By The Editorial Board
Wall Street Journal
March 18, 2024 
New York Attorney General Letitia James’s use of lawfare to take down Donald Trump is getting uglier by the day. She is now threatening to seize the former President’s assets after effectively denying him the ability to appeal the grossly inflated civil-fraud judgment against him.
Mr. Trump’s lawyers wrote Monday in a court filing that they’ve been unable to obtain a bond to guarantee last month’s $464 million judgment. Defendants are required to post bonds to appeal verdicts. Mr. Trump’s lawyers say securing the full bond would be “impossible” since most of his assets are illiquid.
One way to satisfy the bond would be to borrow against his real-estate holdings. But Mr. Trump’s lawyers say that only a handful of insurance companies have “both the financial capability and willingness to underwrite a bond of this magnitude,” and “the vast majority are unwilling to accept the risk associated with such a large bond.”
What’s more, his lawyers say that none of the insurers that Mr. Trump’s team approached “are willing to accept hard assets such as real estate as collateral for appeal bonds.” This isn’t surprising given the recent write-downs in commercial real estate and enormous uncertainty about their valuations, especially in places like New York. Insurers may also fear Ms. James’s legal retribution if they provide the bond to Mr. Trump.
Thus in order to appeal the judgment, Mr. Trump could have to unload property in a fire sale. If he were later to win on appeal, his lawyers rightly argue that he would have suffered an enormous, irreparable loss.
Ms. James no doubt knows she has Mr. Trump in a bind. She and courts have opposed his requests to reduce the bond even though a court-appointed independent monitor overseeing his businesses eliminates the risk he could dispose of or transfer his assets to make the judgment harder for the state to enforce.
As we wrote last month, the judgment is overkill.
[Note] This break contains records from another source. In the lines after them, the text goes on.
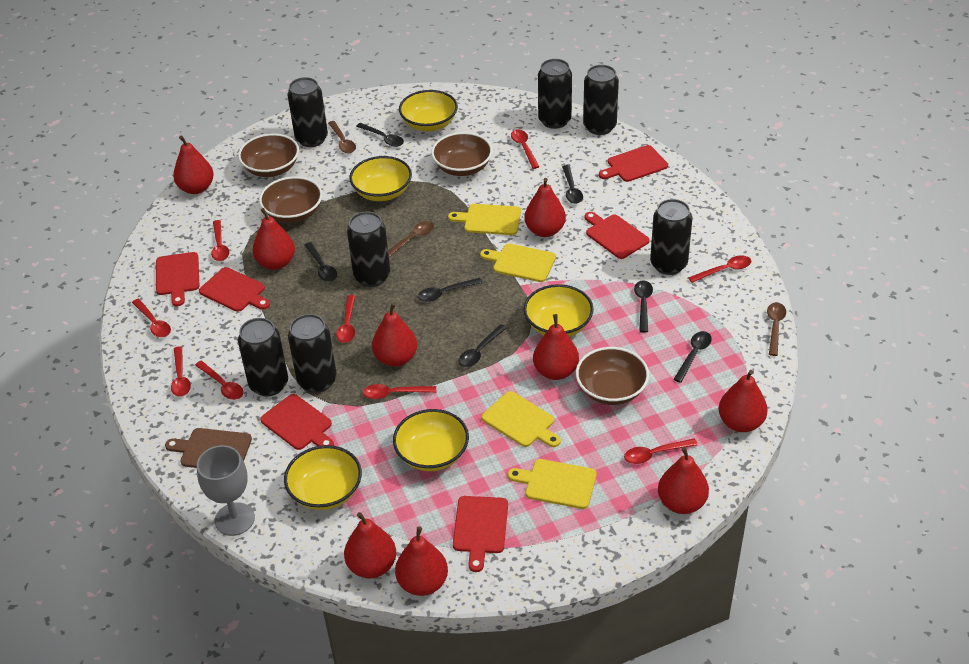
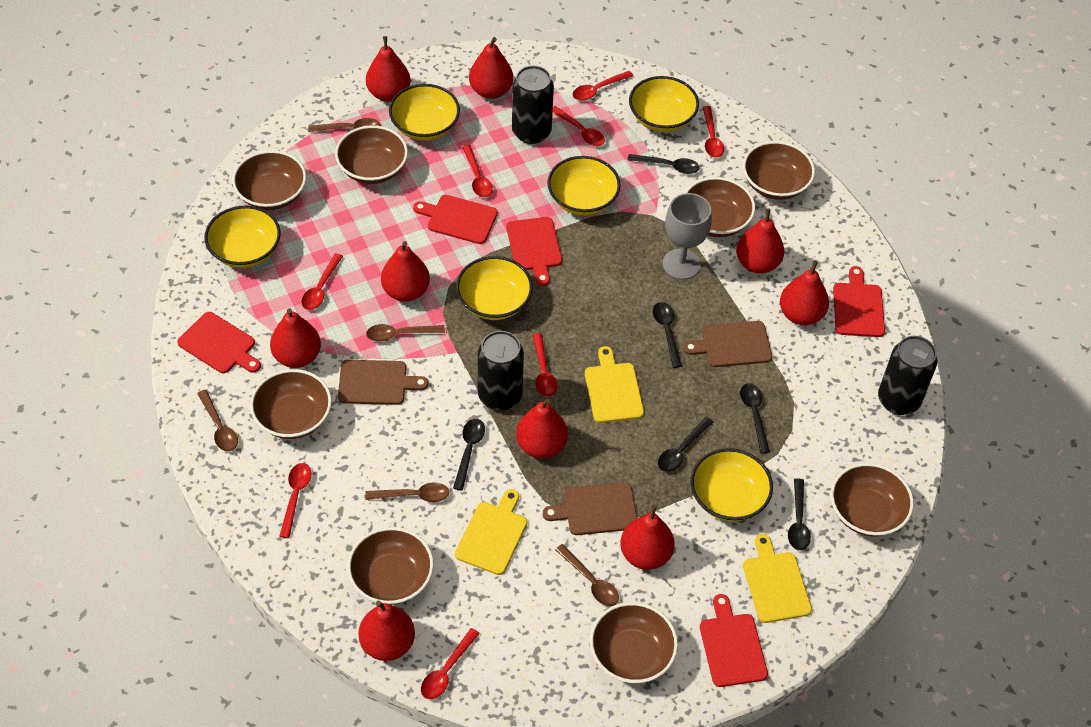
black can: 7 -> 3
black spoon: 7 -> 6
brown bowl: 4 -> 8
brown cutting board: 1 -> 3
brown spoon: 3 -> 5
red cutting board: 6 -> 5
red spoon: 9 -> 8
yellow bowl: 5 -> 6
yellow cutting board: 4 -> 3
None of Mr. Trump’s business partners lost money lending to him or claimed to have been deceived by his erroneous financial statements. No witness during the trial said his alleged misrepresentations changed its loan terms or prices, and there was no evidence that he profited from his alleged deceptions.
Nonetheless, state trial judge Arthur Engoron ordered him to “disgorge” $355 million in “ill-gotten gains.” This sum was based on the interest-rate savings that a financial expert retained by Ms. James estimated Mr. Trump netted from his legerdemain. But this calculation seems dubious since banks said they didn’t alter their loan terms.
The judge also tacked on profits that Mr. Trump putatively made on properties for which he submitted false financial statements without demonstrating that the latter enable the former. He also added “pre-judgment interest” dating back to the day Ms. James launched her investigation in 2019. This makes Mr. Trump liable for alleged wrongdoings before he was even charged. All of this provides plausible grounds for appeal.
Whatever his transgressions, defendants are entitled to due process, which includes the right to appeal. Ms. James is trying to short-circuit the justice system to get Mr. Trump, as she promised she would during her 2018 campaign. Anyone who does business in New York ought to worry about how Ms. James could likewise twist the screws on them.